The title will change I think, but we are writing a book about fiction in art and culture and politics. We address fiction as a verb though, and use the term fictioning throughout, which is the idea that fictions have a traction on reality, society or what is possible, rather than just the idea that something is made up and imaginary but has nothing to do with what actual does and will exist. We see science-fiction in this as important, being a loop between desires or fears for future and the present. Mythopoesis is a term for conjuring or manifesting worlds, myth-science relates to the musician Sun Ra’s alien perspectives and mythotechnesis concerns myths and narratives affecting human-machine/technology relations and development. The book will be published by Edinburgh University Press next year.
Is it sometimes your intention to confuse your audience?
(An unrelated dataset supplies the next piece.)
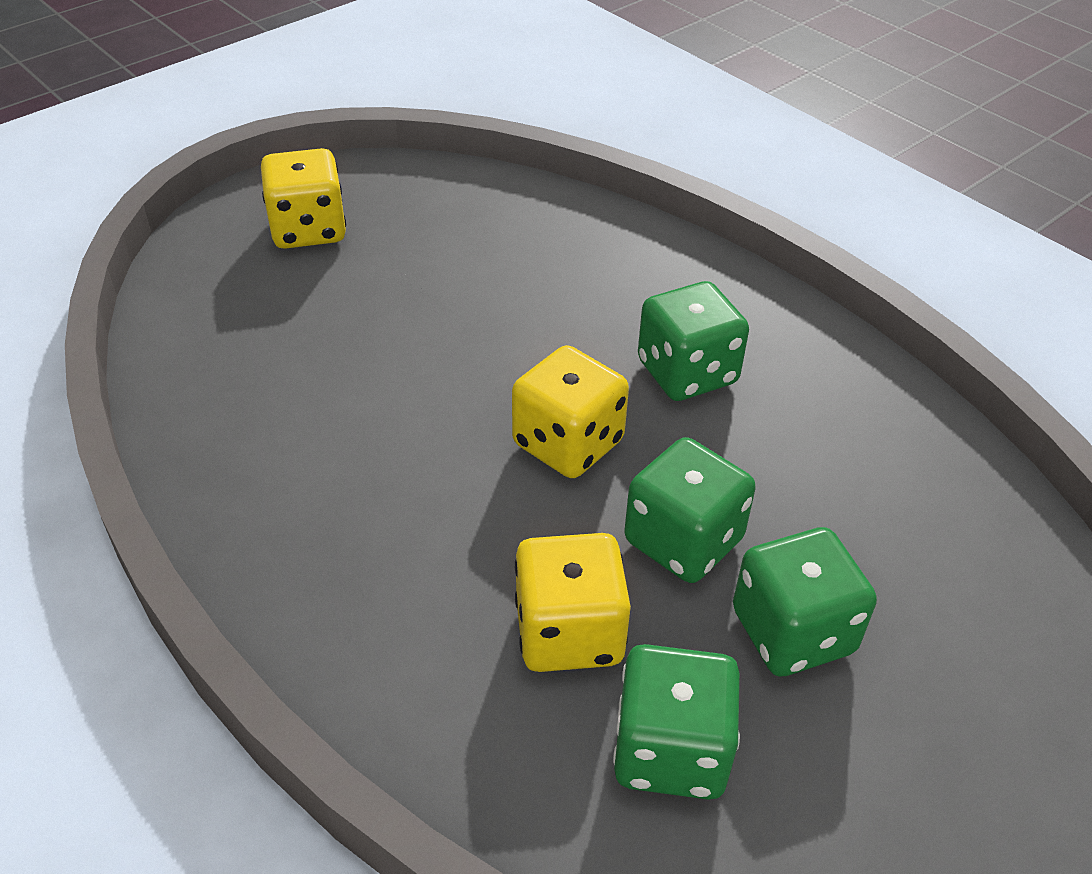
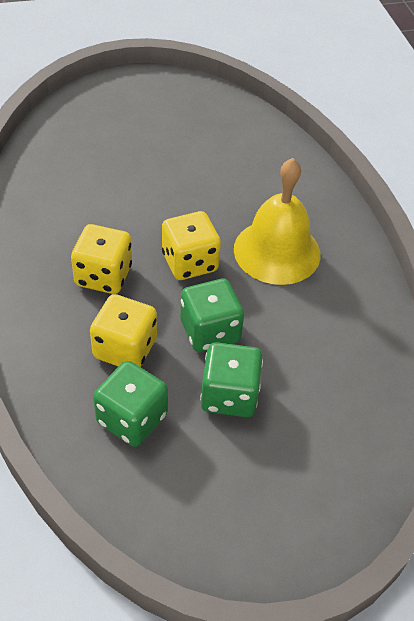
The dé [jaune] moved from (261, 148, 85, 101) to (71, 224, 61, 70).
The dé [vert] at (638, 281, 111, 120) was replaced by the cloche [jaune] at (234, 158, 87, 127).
We intend nothing when performing except to follow protocols and produce intense durations for ourselves, and others attending the performance, and to produce imagery and sonic encounters. In this, we hope to present the communiqués we receive. But in channeling communications from the past or future, and from virtual, cyber and digital and even alien entities including numbers and patterns, and also fleshy animals and plant and mineral forms, we are not always able translate the communications well or in a form that humans can understand. We can end up producing visual and sonic noise sometimes, which is composed of multiple signals, and which new machines might process easily but human senses, often conditioned by aesthetic habits, find difficult. We hope that any audience we have will adapt and evolve to receive our communiqués.
Do you consider your work to be archaeological, in terms of reimagining or repurposing memes or pop culture phenomena that might otherwise be lost?
Yes, we think of our practice as being concerned with media archaeology and media evolution or what might be better termed coadaptation of humans and machines and media. We know of the term media archaeology from the book ‘Deep Time of the Media’ by Zielinski, that tracks desire in techniques of seeing and hearing, and the book’s challenge to standard histories of media and progress. So the idea of the Deep Time of Media interests us, as does the idea of thinking all possible genealogies of media, or all possible forms of technologies, from human and animal bodies to silicon and chemical and machinic entities. We think this has something to do with the future of the human if it has one. We also know of media archaeology through Jussi Parikka’s work and his materialist take on media. Obsolescence too is an interesting idea. That said, when channeling, as we are rarely conscious, we cannot always tell what is past, present and future, or new or obsolete.
What are you particularly looking forward to about NEoN 2017?
We are looking forward to seeing the work of Verity Birt (who we have exhibited with in the past) and Morehshin Allahyari at NEoN 2017, and, as we will be performing with the intention of summoning a crypto-currency avatar, we are looking forward to trapping the Bit-Coin-Fairy again.